22 juin [1737]
J'ai reçu votre lettre, mon cher Isaac, comme nos pères reçurent les cailles dans le désert, mais je ne me lasserai pas de vos lettres comme ils se lassèrent de leurs cailles.
Souvenez vous que je vous ai toujours assuré un succès invariable pour les lettres juives; comptez que vous vous lasserez plus tôt d'en écrire que le public de les lire & de les désirer.
Je suis très aise que vous ayez exécuté ce petit projet d'anecdotes littéraires. Le goût que vous avez pour le bon et pour le vrai ne vous permettra pas de passer sous silence les visions de Marie à la Coque;
les vers français que Jesus Christ a faits pour cette sainte, vers qui feraient penser que notre divin sauveur était un très mauvais poète, si on ne savait d'ailleurs que Languet, archevêque de Sens, a été le Pellegrin qui a fait ces vers de Jesus Christ;
l'impertinence absurde des jésuites qui dans leur misérable journal viennent d'assurer que les Essais de Pope sur l'homme sont un ouvrage diabolique contre la religion chrétienne;
le style d'un certain père Regnault, auteur des Entretiens physiques; style digne de son ignorance. Ce bon père a la justice d'appeler les admirables découvertes et les démonstrations de Newton sur la lumière, un système, et ensuite il a la modestie de proposer le sien. Il dit qu'Hercule était physicien et qu'on ne pouvait résister à un physicien de cette force. Il examine la question du vide, et il dit ingénieusement, Voyons s'il y a du vide ailleurs que dans la bouteille ou dans la bourse. C'est là le style de nos beaux esprits savants, qui ne peuvent imiter que les défauts de Voiture et de Fontenelle;
pareilles impertinences dans le père Castel, qui dans un livre de mathématiques, pour faire comprendre que le cercle est un composé d'un infini de lignes droites, introduit un ouvrier faisant un talon de souliers, qui dit, qu'un cône n'est qu'un pain de sucre, &ca, et que ces notions suffisent pour être bon mathématicien;
les cabales & les intrigues pour faire réussir de mauvaises pièces et pour faire croire qu'elles ont réussi quand elles ont fait bâiller le peu d'auditeurs qu'elles ont eu, témoin l'Ecole des amis, Childéric, et tant d'autres, qu'on ne peut lire;
enfin vous ne manquerez pas de matières, vous aurez toujours de quoi venger et éclairer le public.
Vous faites fort bien tandis que vous êtes encore jeune d'enrichir votre mémoire par la connaissance des langues, et, puisque vous faites aux belles lettres l'honneur de les cultiver, il est bon que vous vous fassiez un fonds d'érudition qui donnera toujours plus de poids à votre gloire & à vos ouvrages.
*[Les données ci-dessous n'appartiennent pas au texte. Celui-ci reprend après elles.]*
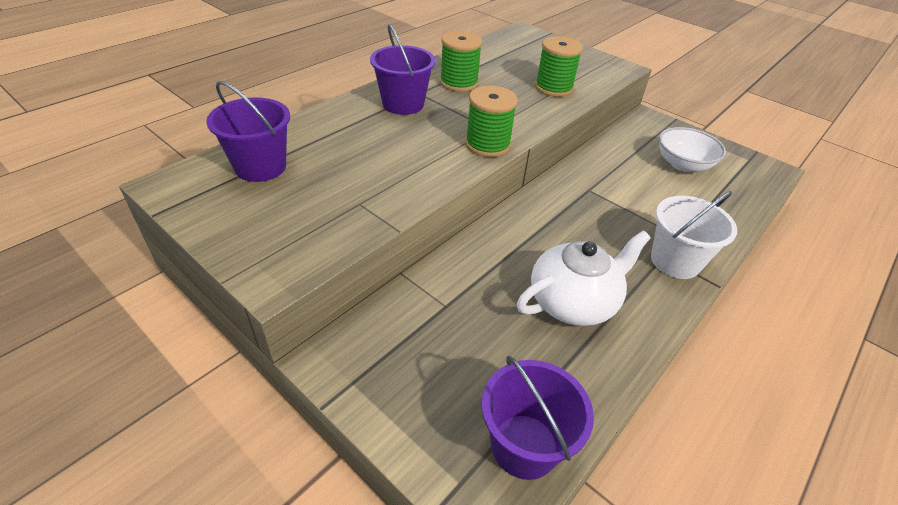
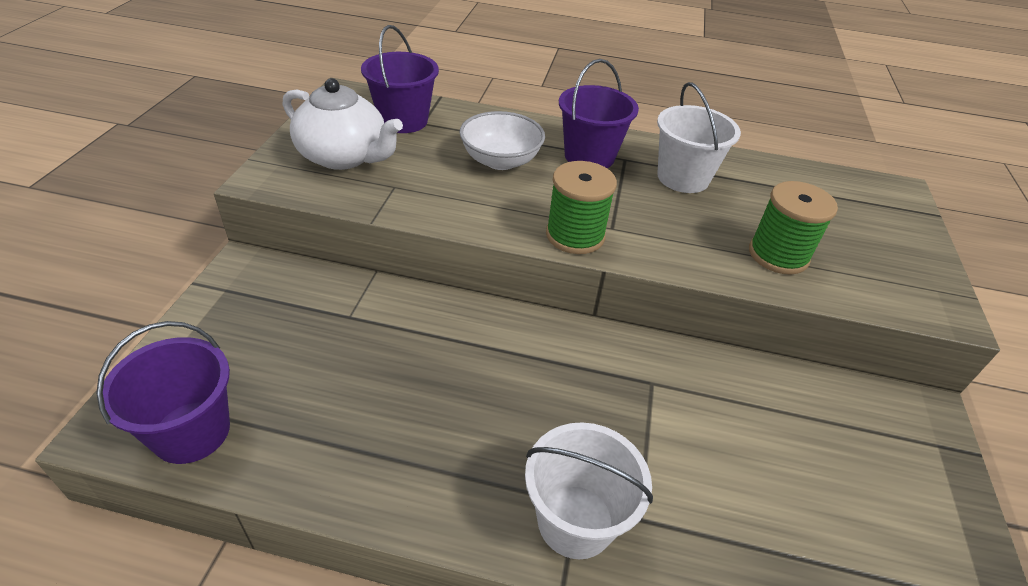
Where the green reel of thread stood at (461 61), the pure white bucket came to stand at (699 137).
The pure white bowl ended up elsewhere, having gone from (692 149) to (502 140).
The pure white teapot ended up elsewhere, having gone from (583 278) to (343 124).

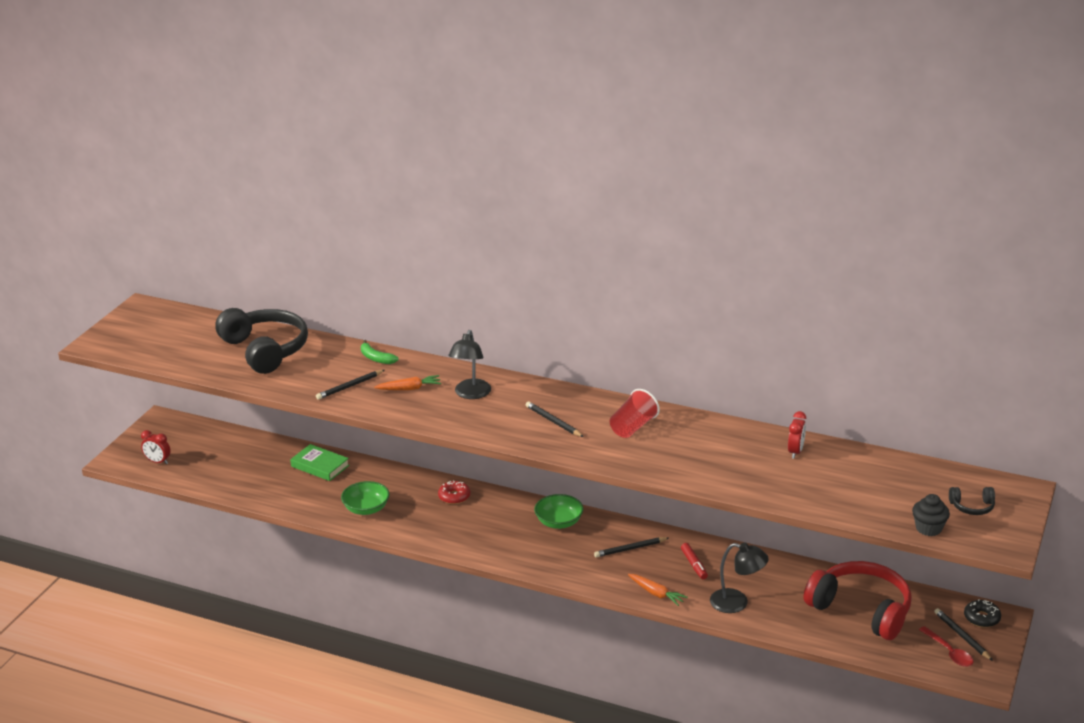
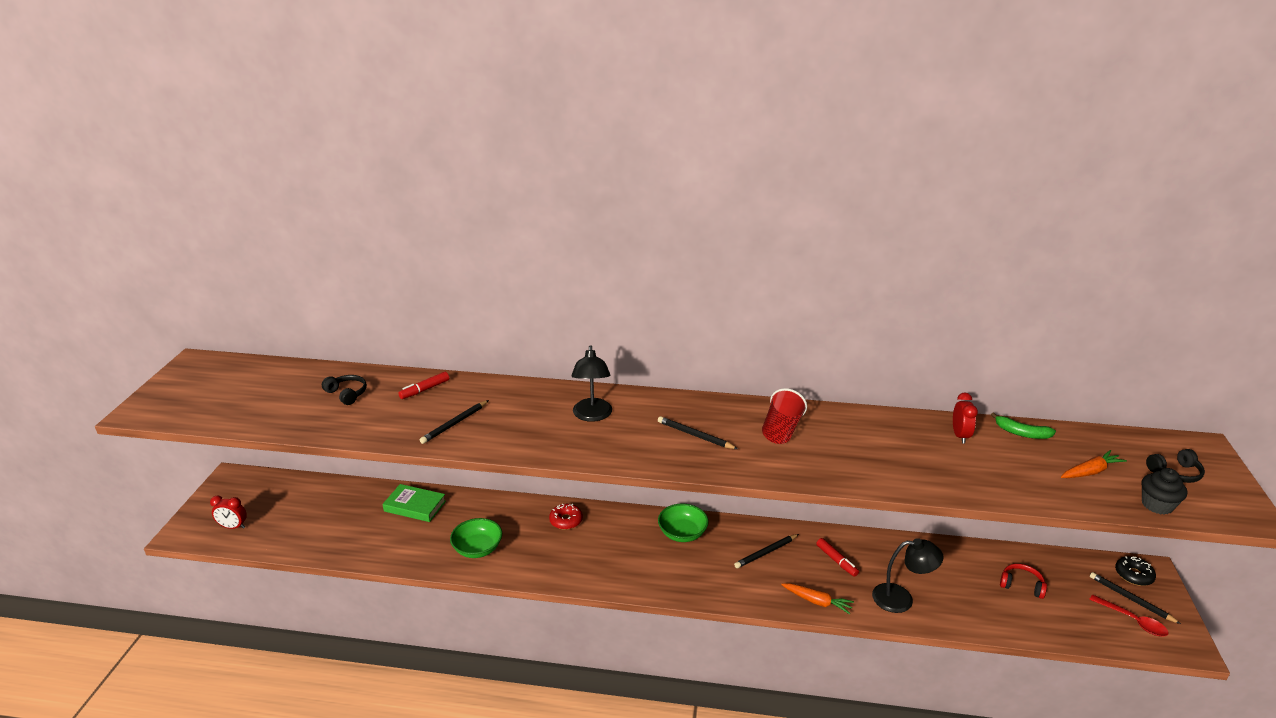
The size of the ebony over-ear headphones at (261 341) changed by a factor of 0.42.
The green banana ended up elsewhere, having gone from (380 352) to (1023 425).
The bright orange toy carrot ended up elsewhere, having gone from (407 382) to (1094 464).
The size of the crimson over-ear headphones at (858 600) changed by a factor of 0.42.
The second view gained the crimson marker at (423 385).

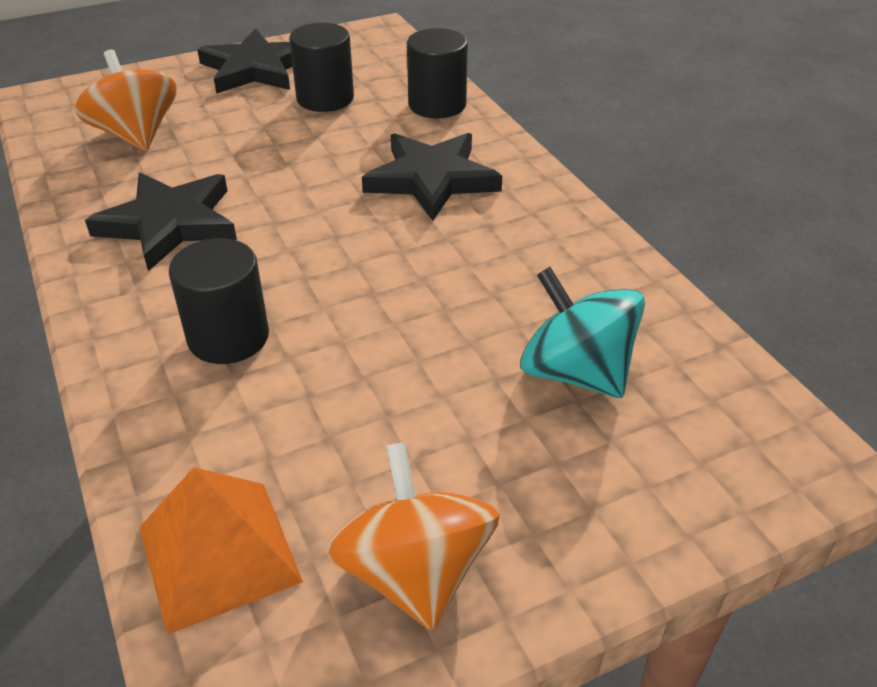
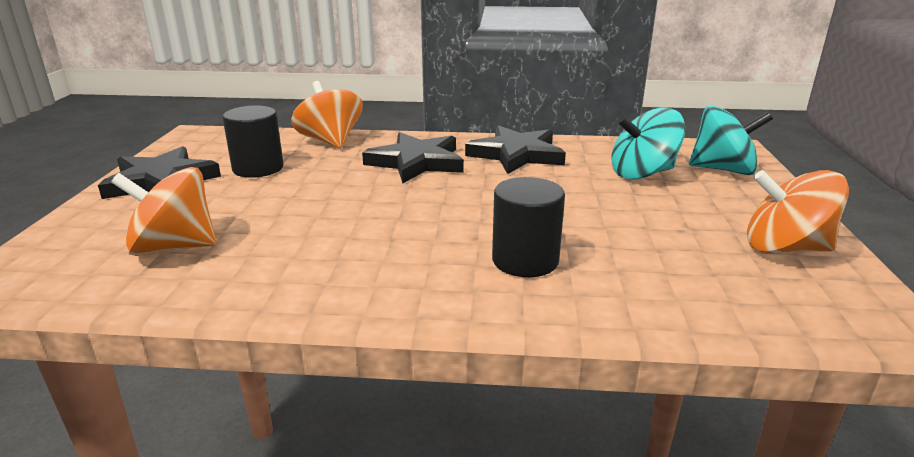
Where the ebony cylinder shape stood at (437 73), the bright orange spinning top came to stand at (327 114).
The ebony five-pointed star ended up elsewhere, having gone from (161 221) to (515 149).
The second view lost the bright orange solid pyramid at (221 551).
The second view gained the turquoise spinning top at (731 140).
Tout est également frivole en ce monde; mais il y a des inutilités qui passent pour solides et ces inutilités là ne sont pas à négliger. Tôt ou tard vous en recueillerez le fruit, soit que vous restiez dans les pays étrangers, soit que vous rentriez dans votre patrie.
Si vous avez quelque paquet à m'envoyer, adressez le à m. Du Breuil Tronchin à Amsterdam et il me sera fidèlement rendu.
Je prie m. Prevost de me mander des nouvelles de l'édition des Eléments de la philosophie de Newton.
Voici une lettre que j'ai reçue, laquelle doit vous confirmer dans l'idée que vous avez de Rousseau. Adieu, je vous estime autant qu'il est méprisable, je vous suis attaché pour toute ma vie.
Mon adresse, tout simplement à m. d'Artigny à Bar le Duc, sans autre nom.